In Arts & Entertainment Commentary

Andrew Edwin Voss (left), David Rothrock and Tess Cinpinski in "Red Light Winter" (PHOTO: Megan Peters)

Healing the wound at Youngblood Theatre

Theater companies mount productions for the enjoyment and edification of audiences. They want to move us, amuse us or even provoke us. Performing for no one is obviously pointless.

But sometimes a show is a personal catharsis for those in it. Private growth, self-knowledge or problem resolution can be the happy by-product of pouring your heart and soul into a play.

Youngblood Theatre Company is looking for something perhaps greater than all of that in its upcoming remount of "Red Light Winter." It hopes for an exorcism.

Founded by five UWM theater graduates, Youngblood was only seven months old last January when it was abruptly faced with a situation few theater groups experience. The company opened the highest profile production of its short life, Adam Rapp's edgy drama "Red Light Winter," on Thursday, Jan. 21.

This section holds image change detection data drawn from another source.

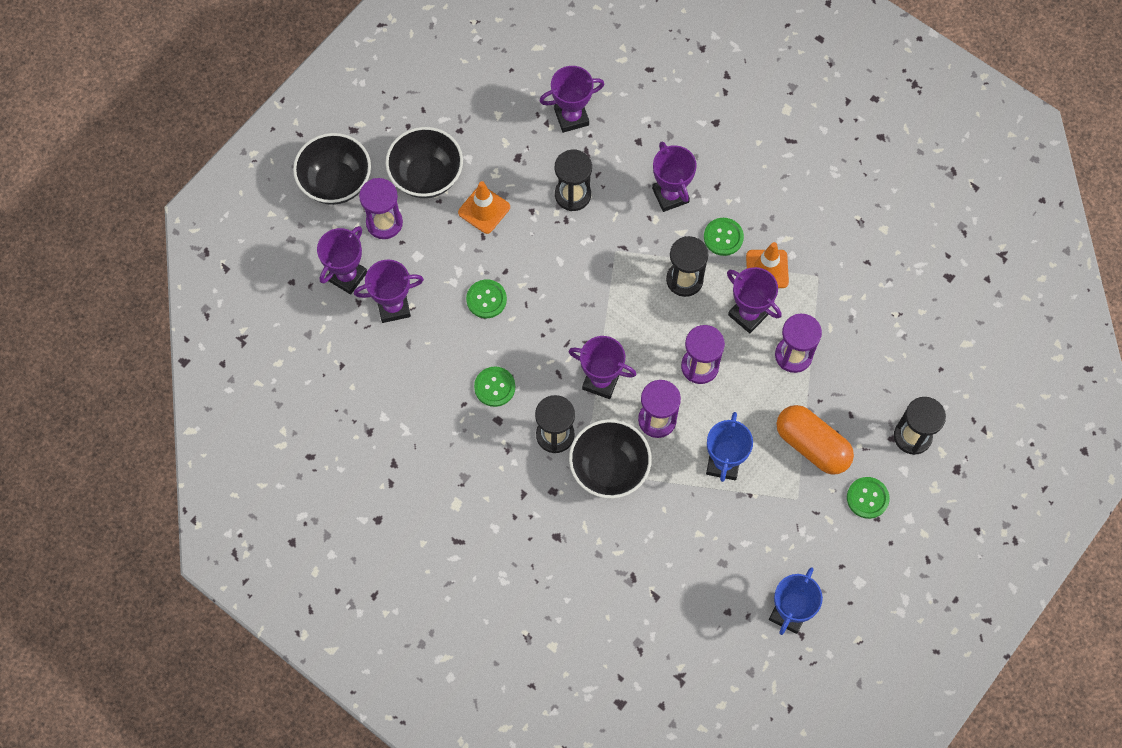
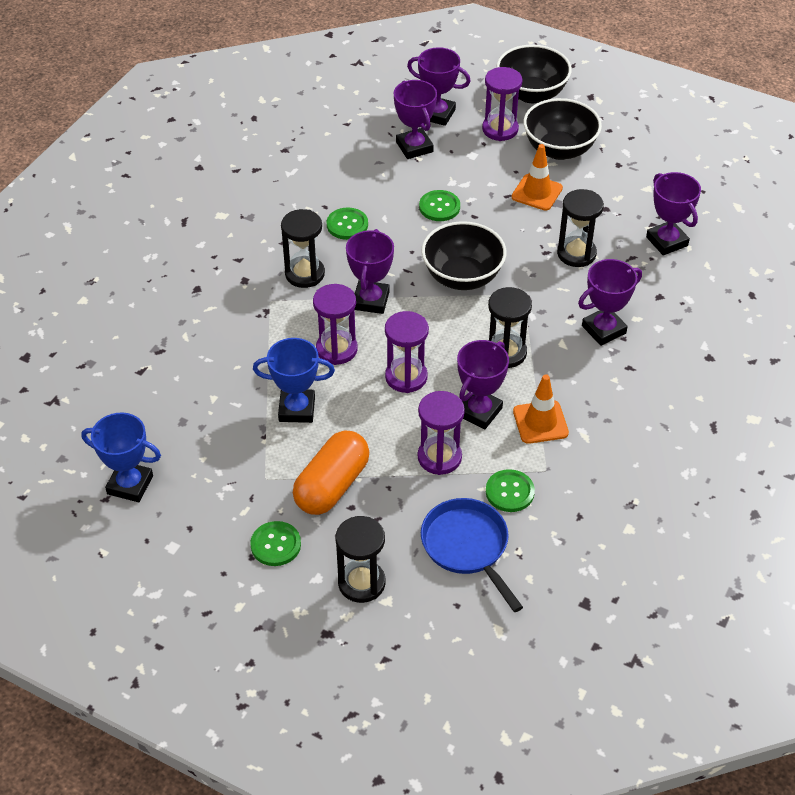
camera: 80 degrees right, 20 degrees down
(609, 469) = (275, 318): black bowl -> black bowl (462, 277)
(723, 237) = (567, 379): green button -> green button (509, 492)
(887, 351) = (467, 547): none -> blue pan

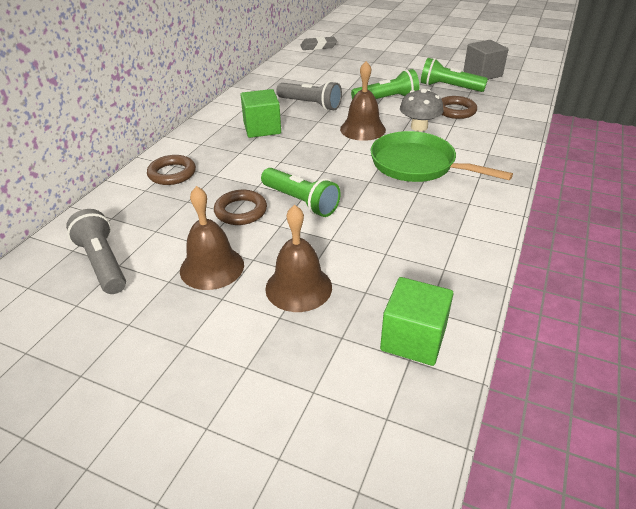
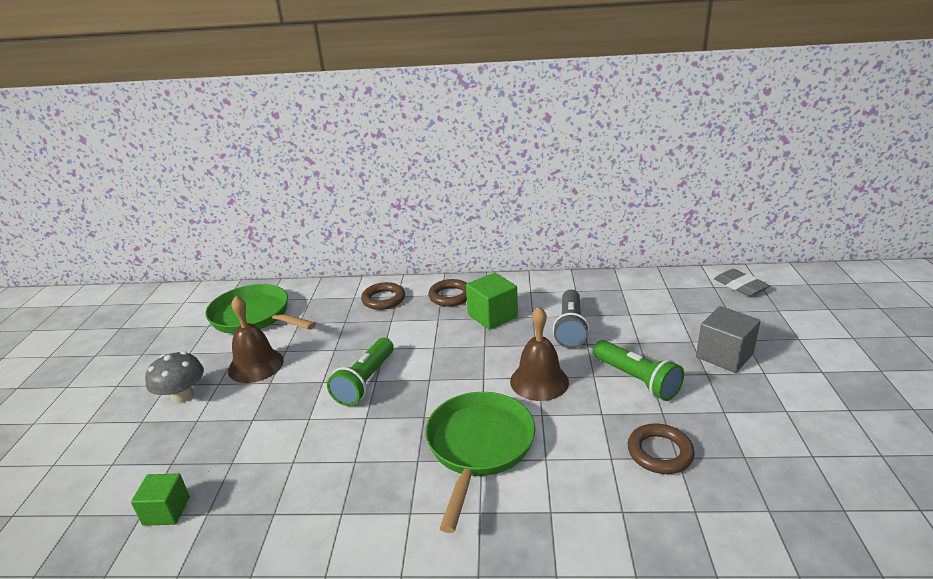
camera: 70 degrees right, 10 degrees down
(102, 263) = (254, 317): grey flashlight -> green pan
(241, 211) = (338, 353): brown ring -> brown ring (450, 296)
(298, 287) = (234, 419): brown bell -> none
(413, 339) = (166, 511): green cube -> green cube, size x0.67
(419, 127) = (579, 426): grey mushroom -> grey mushroom (182, 396)
(449, 87) = (735, 430): green flashlight -> none
(482, 74) = (833, 459): grey cube -> grey cube (724, 355)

The storefront Alchemist Theatre in Bay View sold out the first three nights of the scheduled run, and after the Saturday performance actor Andrew Edwin Voss dropped into a late party in a friend's East Side home. A verbal confrontation suddenly turned violent, and the unarmed Voss was stabbed with a kitchen knife under a left rib.

The blade cut an artery that connects his heart to a kidney, and he lost consciousness within 30 seconds. If the knife had entered his body at a slightly different angle, it would have severed the artery, and the actor would have died almost instantly. His lung would have been punctured if the blade had taken a slightly higher path.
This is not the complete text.